Browne returns in Art for the Soul(First published Tuesday, August 05, 2008 )
By Tajudeen Sowole
By Tajudeen Sowole
ONE of the pioneering graduates of the University of Benin's Faculty of Fine Art, Cornelius Tokunbo Browne adds another mileage to his mission on the canvas.
Having been using his art for evangelism in the last 20 years and staging shows in the U.K. and Nigeria, under the nomenclature, Gospel Art, the need to widen the scope of that mission, he said, has brought about another branding he called, Art for the Soul.
While challenging the way some people use the word secular, Browne believes that every aspect of life cannot afford the absence of God. Secularity, he added, is nothing but anti God.
Quite an uncommon outlet of the art in this part of the world, but the artist-evangelist must have been testing the waters of the art scene and enjoying some quiet following since two decades when he started. But coming out into the art gallery could be a different challenge.
Collectors of his art, he disclosed transcend the Christian fate he proclaims, noting that "admirers of my art cut across all faiths; Hindus, Muslims, Christians and everyone who has a spiritual consciousness."
As he prepares for a solo art exhibition at the Terra Kulture, Victoria Island, Lagos which opens on Saturday, August 19, through 15, 2008, 30 works, he said would be on display. But 20 out of these exhibits, he added are prints.
And why prints? "I am using whatever medium available to promote my art because I take after the likes of Picasso who used various media available at that time to advance their skills, and promoted such to the world."
From the paper reproduction of the works made available were about two figural pieces that raised one's curiosity, each with a nude content. For a supposedly gospel art, doesn't this look complex? Nudity within the context of his art, he argued, is abstract and not in the erotic perspective.
He said: "I don't have any problem with nudity, the kind of nude I use in my art is not erotic; there is erotic nudity and neutral nudity. And spiritually, anyway, we are all naked before God. My kind of nudity is abstract." His art he stressed is a blend of spirituality and contemporary art. Still on his definition of nude in art, another work Adam and Eve offers visitors to the show a revisit of man's first parents as this abstract piece has the torsos of the couple concealed under shades and lights his paint brush.

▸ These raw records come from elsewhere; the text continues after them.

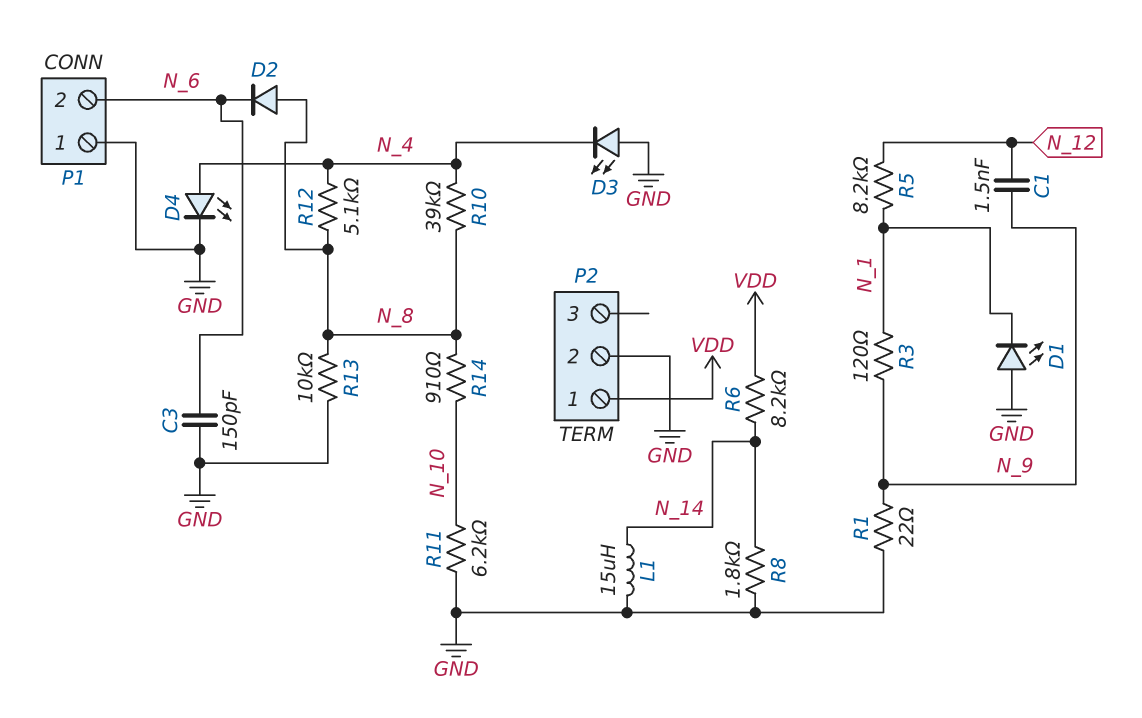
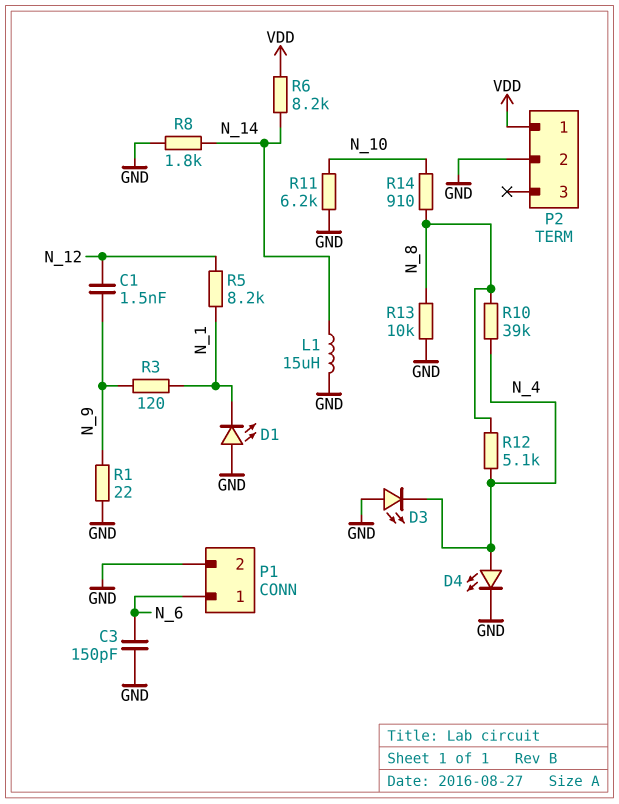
D2: diode (A N_8, K N_6) -> none
P1 pin 1: GND -> N_6
P1 pin 2: N_6 -> GND

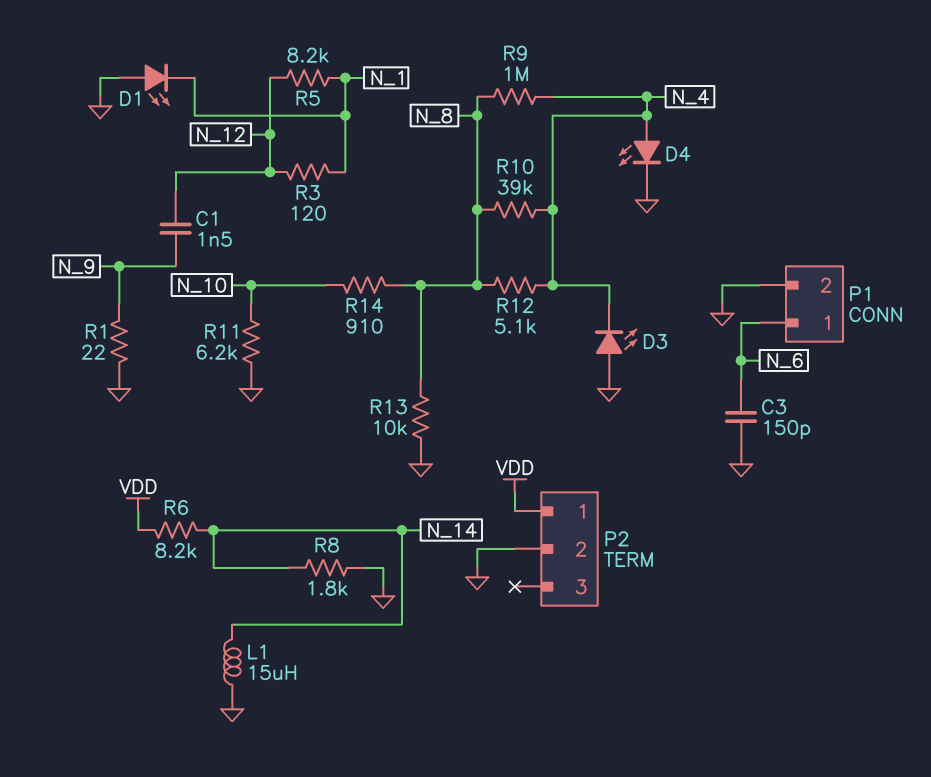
R3: 120 (N_1, N_9) -> 120 (N_1, N_12)
R9: none -> 1M (N_4, N_8)

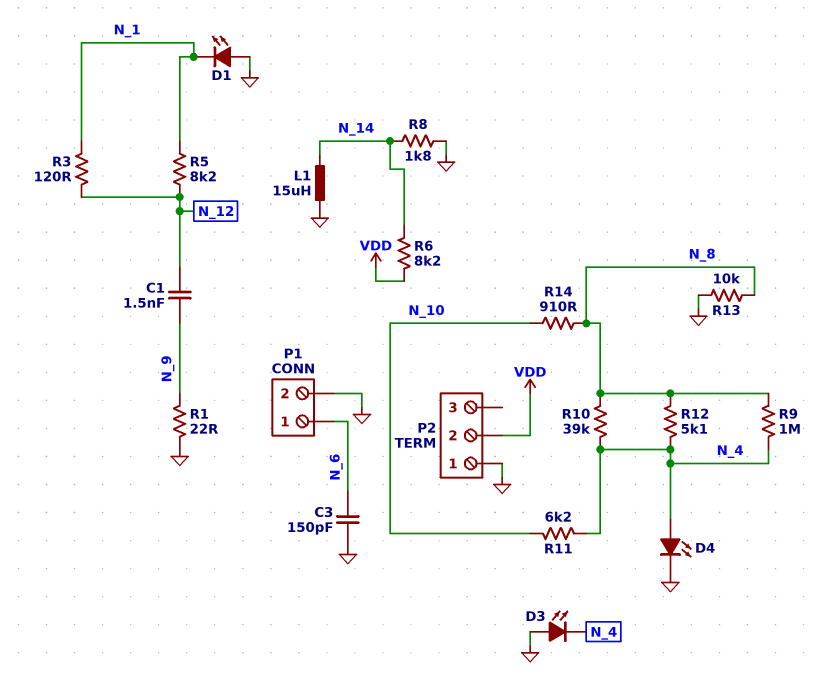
P2 pin 1: VDD -> GND
P2 pin 2: GND -> VDD
R11: 6.2k (GND, N_10) -> 6.2k (N_4, N_10)

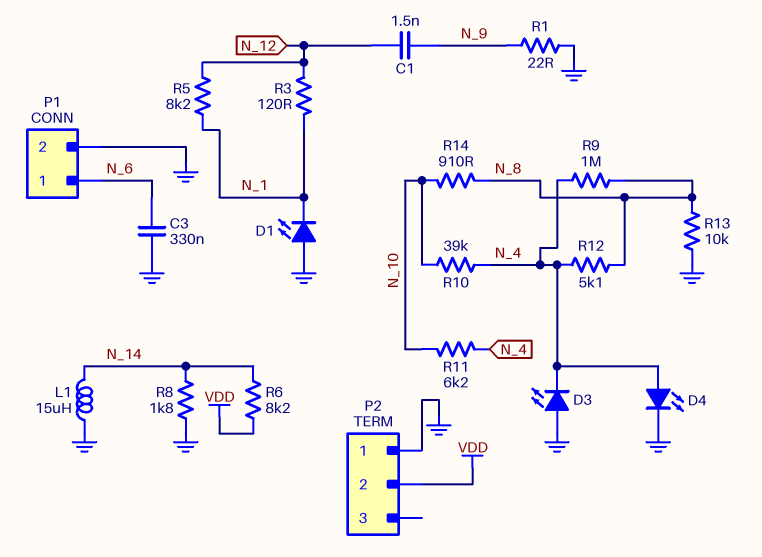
C3: 150pF (GND, N_6) -> 330nF (GND, N_6)
R10: 39k (N_4, N_8) -> 39k (N_4, N_10)

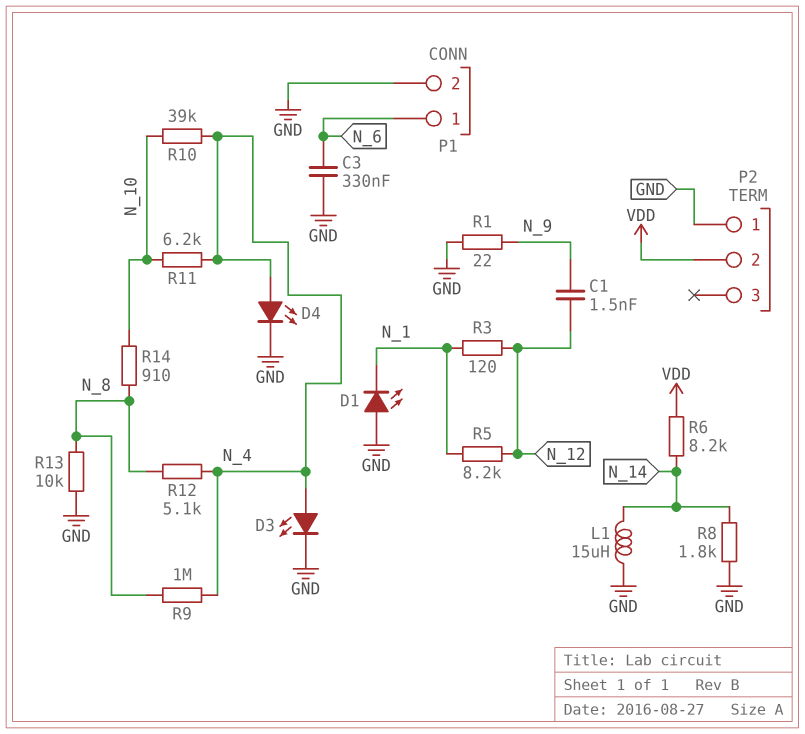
D3: LED (A GND, K N_4) -> LED (A N_4, K GND)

However, beyond the gospel mission Browne has a skill-driven commitment as his work suggested. For example in three of the works like Joy Comes, Revelation and Shines in Darkness, an artist who flaunts his blend of studio skills with the branding touch from the advertising experience is noticed.
Some of the other exhibits expected to make the event are I'm Watching, Greek titled, Colnonia, Pray and not Faint, Spirit of Truth, Psalm 139, Numbering My Days, and Melody among others.
Even though Browne had practiced for a greater part of his career in the UK, he said he avoided group shows with fellow gospel artists over there.
"I don't share their kind of belief- most of them, like the Christians in the UK want you to believe that Christianity should be played down. They are not as committed as we are here. So for that reason, I didn't have any group shows in the UK," he said.
However, the artist's belief in spirituality within the Christianity context would not remove his Africaness. In defence of the Yoruba culture's belief in monotheism for example, Browne, one of the founders of the Neo Black Movement of Africa argued that his culture has no place for a lesser God.
While at UNIBEN, the artist alongside Marvel Akpoyibo, Uche Alumona, Gbolahan Dosunmu, Godwin Ehigiator. Nicholas Idemudia, Bernard Ojisua, Olagunju Ojo and John Okogie formed the movement as a socio-cultural organisation that seek to revive, retain and modify where necessary those aspects of African culture that would provide vehicles of progress for Africa and her peoples.
Browne, a Lagosian of the well-known Alhaja-Browne family of Lagos relocated to the U.K. in 1988 after a career in advertising. He has been described as one of the most influential Christian artists in Nigeria.
Today, Browne recalled his childhood desire to be a great artist and a strange encounter with an artist whose name he would not remember but inspired what he describes as "main catalyst in his artistic journey: "I asked him, 'what does it take to become a good artist?" he replied,
"Start drawing everyday". So I did and never stopped since".